Wont light unless the flame height is adjusted to max sounds like just classic indicator that lighter is low on fuel (but you are aware that it isnt filling properly so thats a wash).

My gut feeling though is to wonder if the butane can was at room temperature (cool to the touch) and the lighter slightly warmer (pocket temperature).

Why were you holding the lighter (I presume it was the lighter) between your shoes?


----------



## CraigJS (Dec 23, 2009)

Did you purge the air out of the lighter before trying to refill it? They can get air locked and be a PITA to fill properly. Also use the best fuel possible, multi filtered stuff. It costs more but you get far better results.
Vector, Vulcan, to name a couple.


----------



## Adam (Jun 17, 2010)

Yep. All the air was purged. Even the lady at the B&M checked that and there was none left. I did some looking around on the web and only found one review elsewhere and all it said was "After the first refill it never worked the same". As for fluid, I was using King triple filtered. I know it isn't the best, but it's what they had when I got the thing and what they used to test the lighters when I took them back. I ended up exchangin it for a Colibri Talon since it was in the same price range. We'll see how this one works.


----------



## Adam (Jun 17, 2010)

I was holding the lighter between my shoes because it was spraying on my hands and I wasn't liking that, lol.


----------



## Cigary (Oct 19, 2007)

Been there before. I love their fuel and use it all the time along with any other 5X butane. The trouble with some lighters is the seals inside. I have a lot of lighters and started playing around with them because i would run into the "issues" as you have. What happens sometimes is the seals inside the lighter get blown out or are dried out or degrade. It's entirely possible that some lighters are kept in a storage area where the environment isn't altogether appropriate for storage...the seals over time dry out and then the first time it's recharged the seal blows and you start hearing that hissing sound which means it won't take a charge anymore. I've actually gone thru one of my old Vector lighters and the seal was dry and falling apart so I put in a new seal...put it all back together and I recharged it...voila'...new lighter that works.

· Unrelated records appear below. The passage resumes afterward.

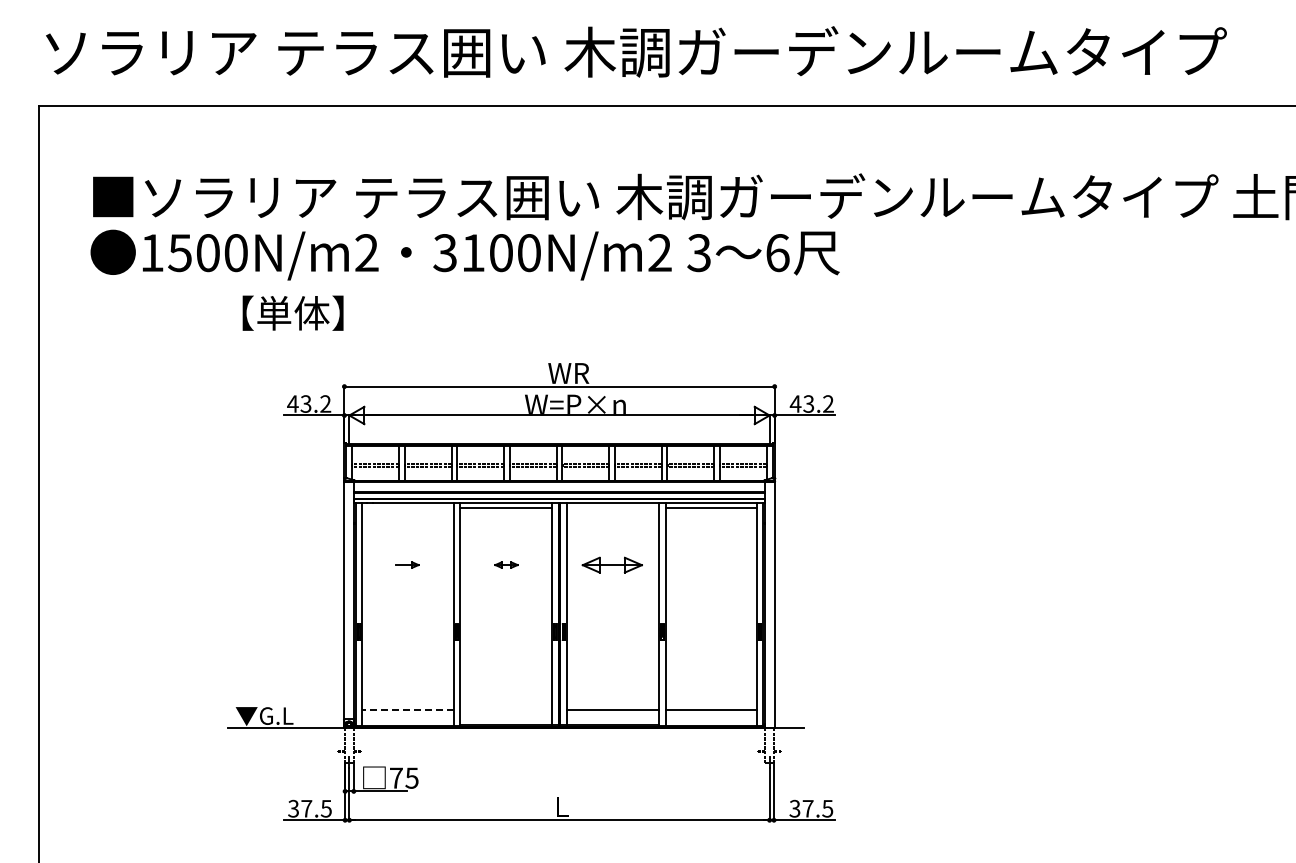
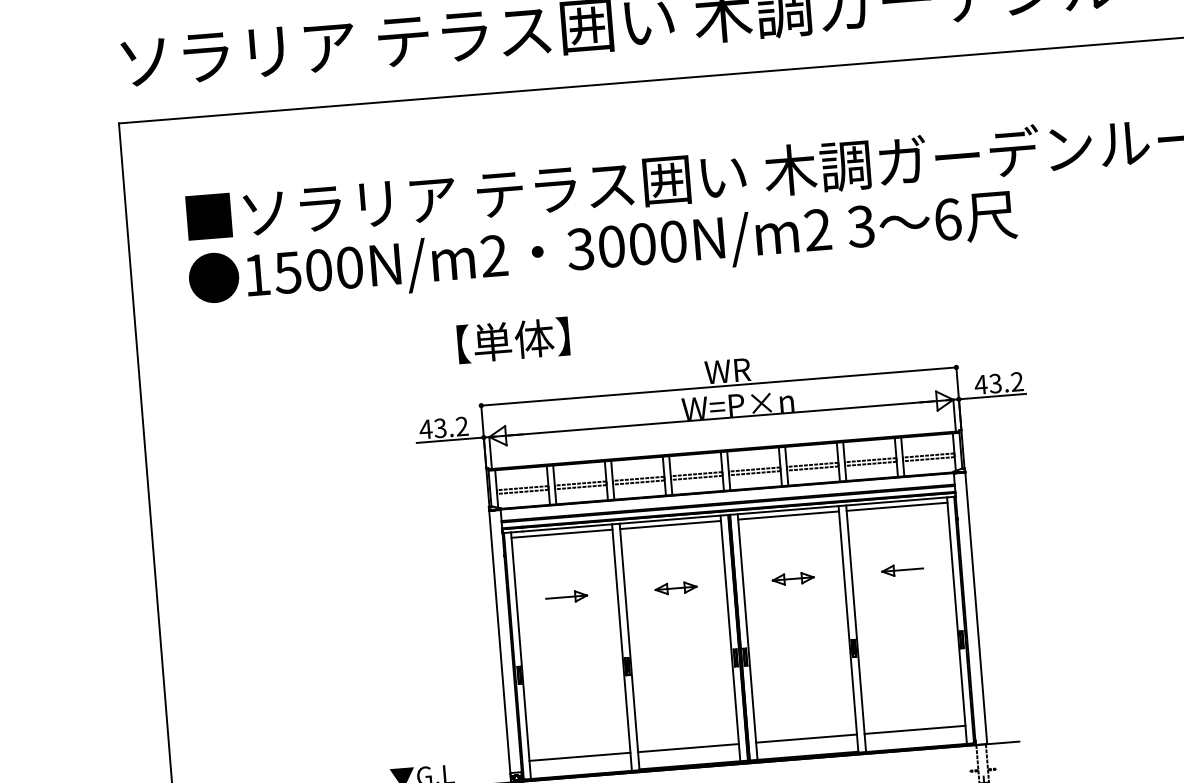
text: (473, 253) -> (611, 247), 3100N/m2 -> 3000N/m2
text: (292, 312) -> (512, 339), moved
line: (407, 507) -> (561, 533), added
line: (612, 507) -> (788, 515), added
part: (407, 564) -> (566, 596), size x1.67
part: (506, 564) -> (676, 587), size x1.67
part: (612, 564) -> (793, 578), size x0.62
part: (711, 564) -> (902, 569), added
line: (407, 709) -> (579, 756), dashed -> solid
line: (505, 709) -> (687, 747), added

It's the same principal in just about any line of storage...I bought a washer and dryer some time back and thought I was getting a brand new set...it was but it sat in a dry storage warehouse for 2 years and when I bought it was "declared" brand new because obviously it was never run thru a cycle but it sat on concrete in a warehouse for that long. The seals degraded in the washer and were dried out..etc etc and long story short I did some exploring and ran the numbers on this model. Come to find out it was made 2 years prior to the year I bought it and stormed into the store who sold it to me ( Sears ) and asked the manager why I was sold a 3 year old washer and dryer set? Long story short...got a brand new upgraded washer and dryer with the proof that it was only 6 months old. Moral of the story,,,every product has their "Born on Date" so have them show it to you if possible.


----------